Network Speeds from 5g.co.uk

What is Gigabit Internet

Gigabit Fibre is the next generation of wired internet, it utilises Fibre-Optic cables from home/business directly, allowing for super fast speeds, both up and downstream.

As 5G has a smaller range than traditional 3G and 4G, more and more small antenna will start to appear across the country, with private industry and government currently battling over what infrastructure they can be attached to.

Cloud Delegation: The magic behind 5G

The core impact of 5G and Gigabit internet, isn’t so much the speed of which your device can process data, but rather that amount of work it can delegate to the cloud. AWS, Microsoft & Google are already aware of this with projects like Google Stadia and Windows Virtual Desktop (more on that later).

By delegating to the cloud, 5G devices become portals into the cloud mainframe, rather than independent devices. Connectivity is king in our streaming world, and the power of low latency streaming data provides ample opportunities for early adopters.

With the ability to push huge swathes of data out to the cloud, local devices suddenly become far more powerful, a 5G phone with a 1Gb per second connection will be able to utilise the same cloud computing power as a £3000 desktop computer.

In theory 5G will be a great equaliser giving users across the world equal access to computing power. This has historically been the case as cost per megabyte drops with maximum download speeds.

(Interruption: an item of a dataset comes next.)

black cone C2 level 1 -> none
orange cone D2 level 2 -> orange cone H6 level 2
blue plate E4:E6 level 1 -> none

Faster downloads = cheaper data. Supply and Demand at its best

While tech equality is the dream, the reality probably won’t be quite so sweet.

What can be done with 5G & Gigabit Internet

Google Stadia — Gaming

Image: Popular Science, from a great article about designing the Stadia Controller

Google recently announced Stadia, a cloud based gaming platform. With just a wifi enabled controller and either an Android Phone, Chrome Browser, or a Chromecast, users can play the latest games at the top spec. Modern consoles have a barrier for entry of hundreds of pounds, yet with Stadia, for £119, anyone with a fast internet connection can play the latest games at the highest quality, including 4K.

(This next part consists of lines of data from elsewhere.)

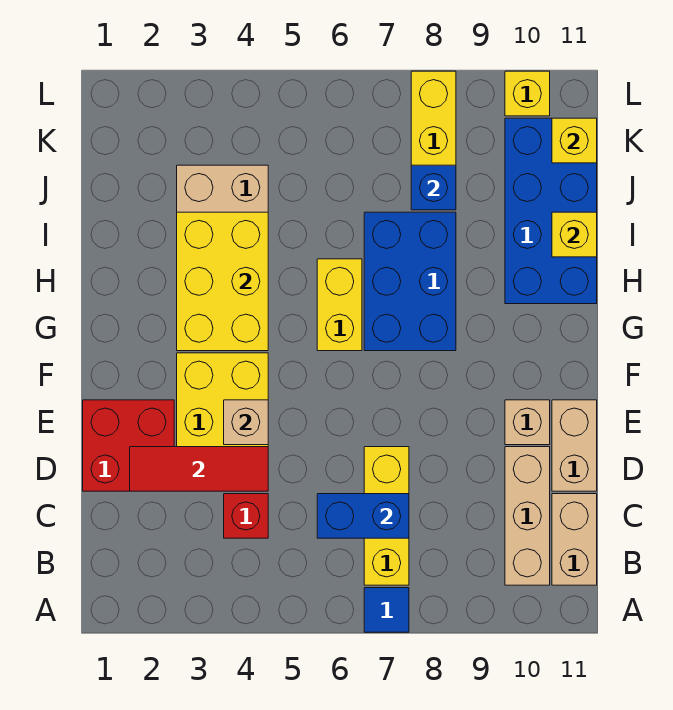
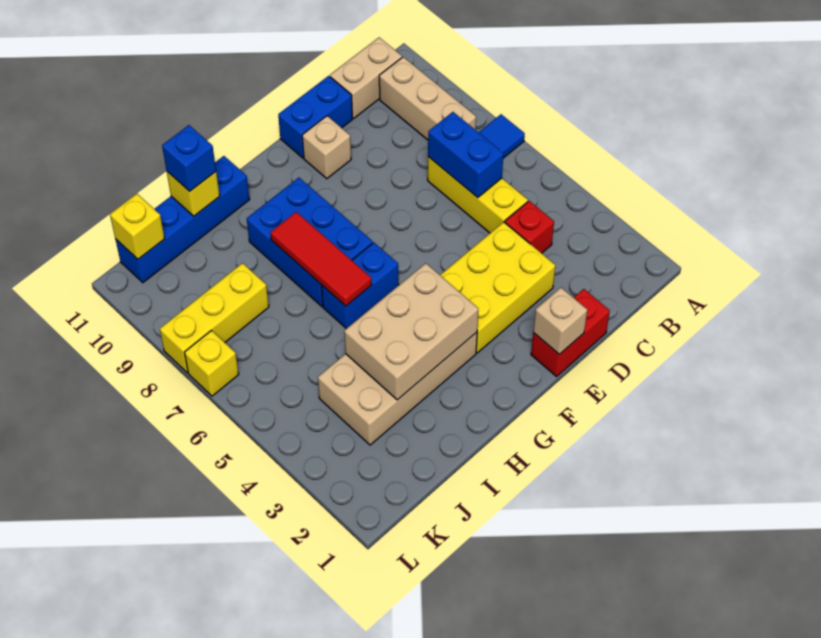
yellow brick B7:D7 level 1 -> yellow brick C5:C7 level 1
tan brick B10:D10 level 1 -> tan brick B8:B10 level 1
red brick D1:E2 level 1 -> red brick D1:E1 level 1
red tile D2:D4 level 2 -> red tile H6:H8 level 2
tan brick D11:E11 level 1 -> blue brick D11:E11 level 1
tan brick E4 level 2 -> tan brick E1 level 2
yellow brick G3:I4 level 2 -> tan brick G3:I4 level 2
yellow brick G6:H6 level 1 -> blue brick G6:H6 level 1
blue brick G7:I8 level 1 -> blue brick G7:H9 level 1
blue brick H10:K11 level 1 -> blue brick H11:K11 level 1
blue brick J8 level 2 -> blue brick I11 level 3
yellow brick L10 level 1 -> yellow brick L7 level 1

Desktop as a Service (DaaS) — Enterprise

Enterprises need all of their team running on the same platform and version, so Microsoft launched Windows Virtual Desktop, and AWS launched their own DaaS. Enterprise cloud solutions are designed to provision staff with desktop computing, again, all of the processing is in the cloud, so as long as the enterprises internet connection is fast enough, their upfront device costs massively shrink, being able to provide minimally powerful notebooks.

Machine Learning

The amount of computing power Machine Learning requires makes it unfeasible to practice on your local computer. What would take your home computer months to crunch will take a cloud datacenter seconds. By provisioning a virtual machine with one of the Big Nine, you don’t need to own a powerful computer to join the ML revolution, just a reasonable network connection and lots and lots of data.

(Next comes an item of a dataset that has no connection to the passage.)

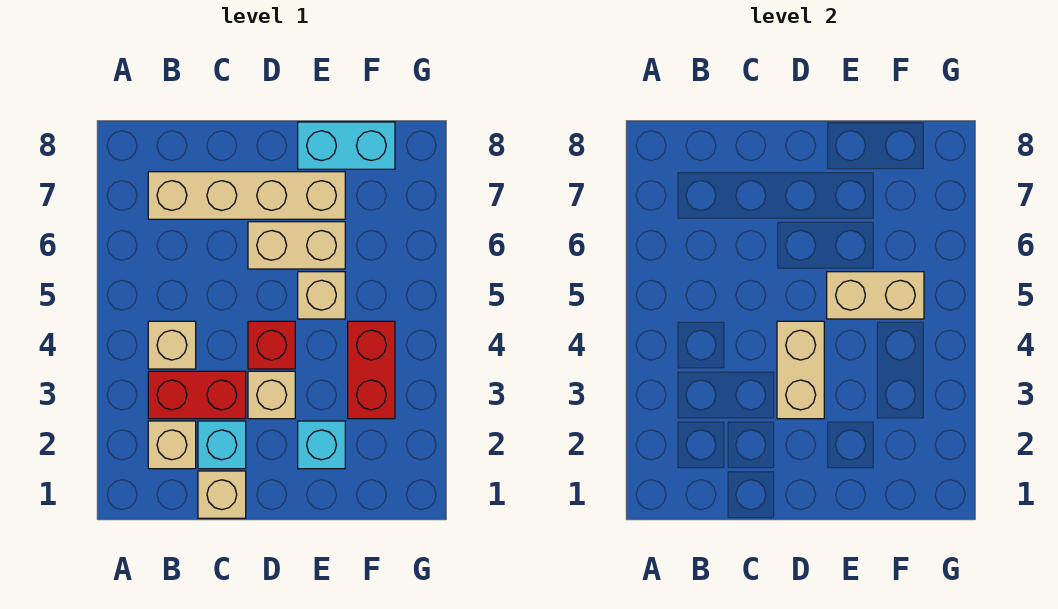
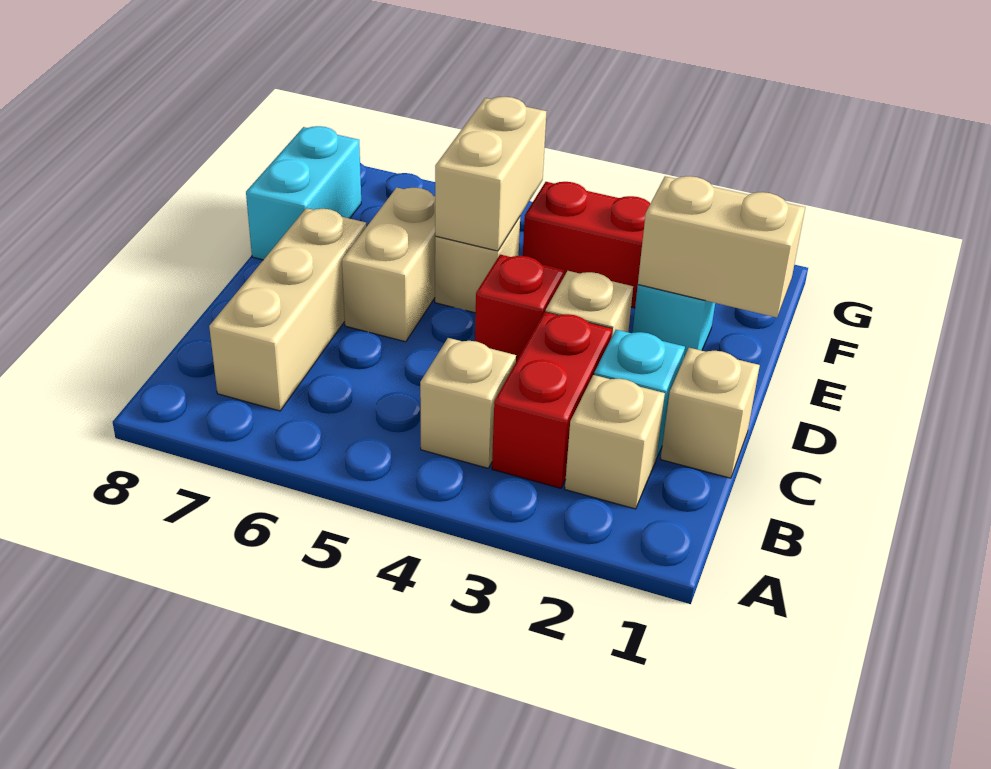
tan brick B7:E7 level 1 -> tan brick B7:D7 level 1
tan brick D3:D4 level 2 -> tan brick E1:E2 level 2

Kaggle is a great cloud based ML resource for beginners

The future with 5G

User Interfaces

With low latency and high speeds, I foresee UI being disrupted for the better with the 5G revolution. With computing being pushed to the cloud, context can be incorporated into every click and tap like never before. Every decision a user has previously made can be distilled into a completely contextual and appropriate set of options.

Streaming Everything

There is no need to have powerful devices if all computing lives in the cloud, so streaming all data will be the norm, even future releases of iOS and Android could be loaded from the cloud.

Thinner Devices

If devices only need to stream data, they suddenly require a lot less components, prepare for computers, phones and electronics to become even thinner, leaving data centers to do the heavy lifting.

The Big Nine become more powerful

With users becoming more and more reliant on cloud services, the Big Nine’s stranglehold on the tech industry only tightens further.

Wireless 5G VR, no computer necessary.

Cloud VR

If latency is low enough, VR processing could be done in the cloud, allowing for large scale wireless 5G VR, AR & MR.

TL:DR;

5G will disrupt tech and push everything to the cloud. Get ready for change.